1.11 Subsidiary. "Subsidiary" of any Party means a corporation or other
organization whether incorporated or unincorporated of which at least a majority
of the securities or interests having by the terms thereof ordinary voting power
to elect at least a majority of the board of directors or others performing
similar functions with respect to such corporation or other organization is
directly or indirectly owned or controlled by such Party or by any one or more
of its Subsidiaries, or by such Party and one or more of its Subsidiaries;
provided, however, that no Party that is not directly or indirectly wholly-owned
by any other Party shall be a Subsidiary of such other Party unless such other
Party controls, or has the right, power or ability to control, that Party. For
purposes of this Agreement, Southern Energy shall be deemed not to be a
subsidiary of Southern.
1.12 Warranty. "Warranty" shall have the meaning set forth in Section
11.2.1.
ARTICLE 2
TRANSITION SERVICE SCHEDULES
This Agreement will govern individual transitional services as requested by
Southern Energy and its Subsidiaries and provided by Southern and its
Subsidiaries, the details of which shall be set forth in the Transition Service
Schedules attached to this Agreement. Each Service shall be covered by this
Agreement upon execution of a transition service schedule in the form attached
hereto (each transition service schedule, a "Transition Service Schedule").
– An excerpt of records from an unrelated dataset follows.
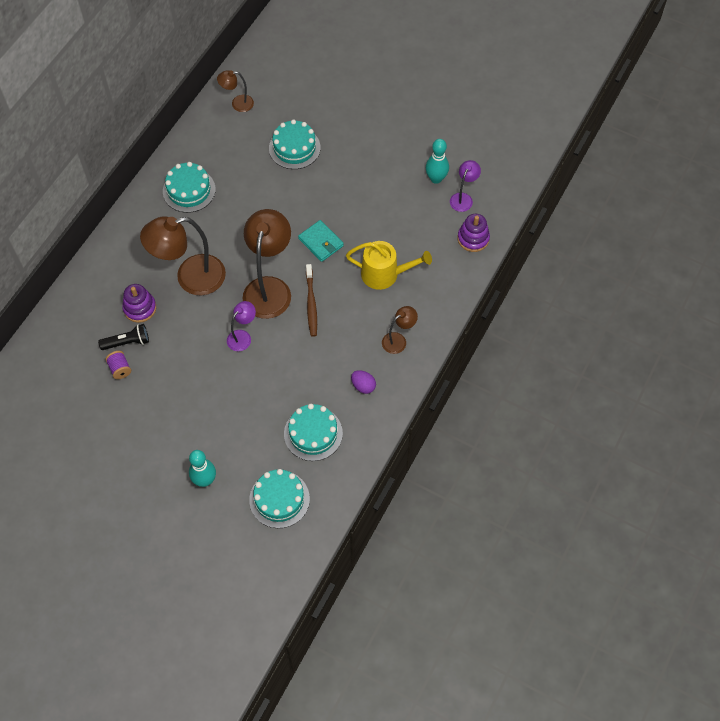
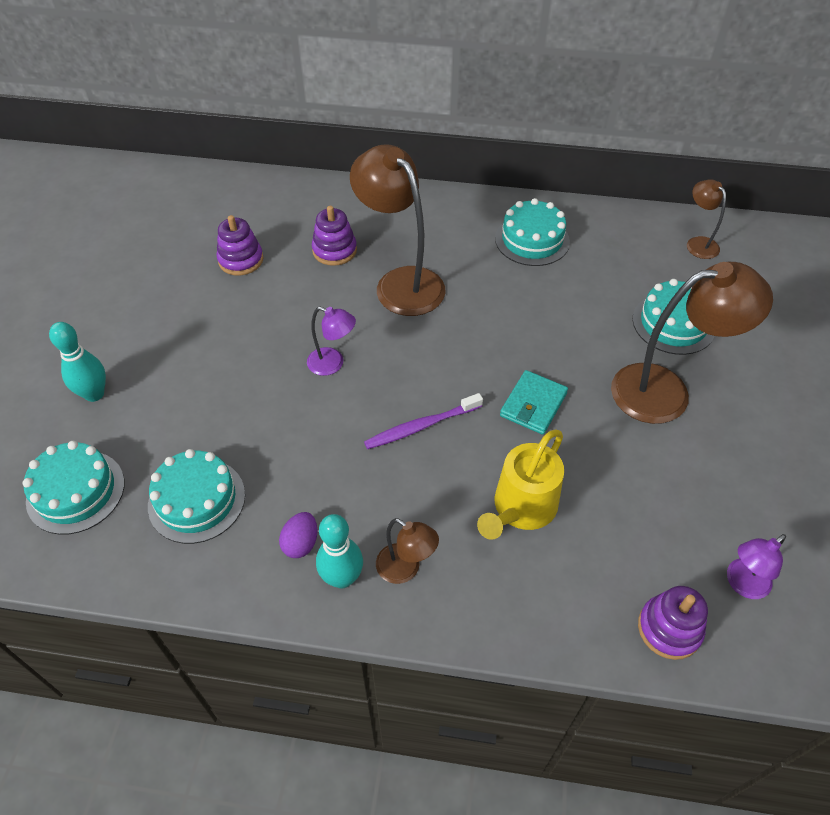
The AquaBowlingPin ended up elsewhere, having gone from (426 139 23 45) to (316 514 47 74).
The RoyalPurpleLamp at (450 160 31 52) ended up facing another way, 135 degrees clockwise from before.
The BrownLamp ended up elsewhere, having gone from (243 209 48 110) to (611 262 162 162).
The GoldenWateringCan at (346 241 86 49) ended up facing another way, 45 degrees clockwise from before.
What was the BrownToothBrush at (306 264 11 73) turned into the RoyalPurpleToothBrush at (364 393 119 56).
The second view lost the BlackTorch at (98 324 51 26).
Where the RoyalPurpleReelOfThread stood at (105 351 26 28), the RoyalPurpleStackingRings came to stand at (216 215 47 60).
The Parties shall set forth the terms for each Service on the applicable
Transitional Service Schedule, which may include, but are not limited to, the
time period during which the Service will be provided if different from the term
of this Agreement determined pursuant to Article 4 hereof, a summary of the
Service to be provided; a description of the Service; and the estimated
charge(s), if applicable, for the Service and any other terms applicable thereto
on the Transition Service Schedule. Obligations under each Transition Service
Schedule shall be effective upon the later of the execution of this Agreement or
the execution of the respective Transition Services Schedule. This Agreement
shall be deemed to include all the Transition Service Schedules wherever
reference to it is made.
ARTICLE 3
SERVICES
3.1 Services Generally. Except as otherwise provided herein, for the term
determined pursuant to Article 4 hereof, Southern shall provide or cause to be
provided to Southern Energy the service(s) described in the Transition Service
Schedule(s) attached hereto, beginning on the Separation Date (the "Effective
Date"). The service(s) described on a single Transition Service Schedule shall
be referred to herein as a "Service." Collectively, the services described
on all the Transition Service Schedules (including Additional Services and
Engineering and Technical Services) shall be referred to herein as "Services."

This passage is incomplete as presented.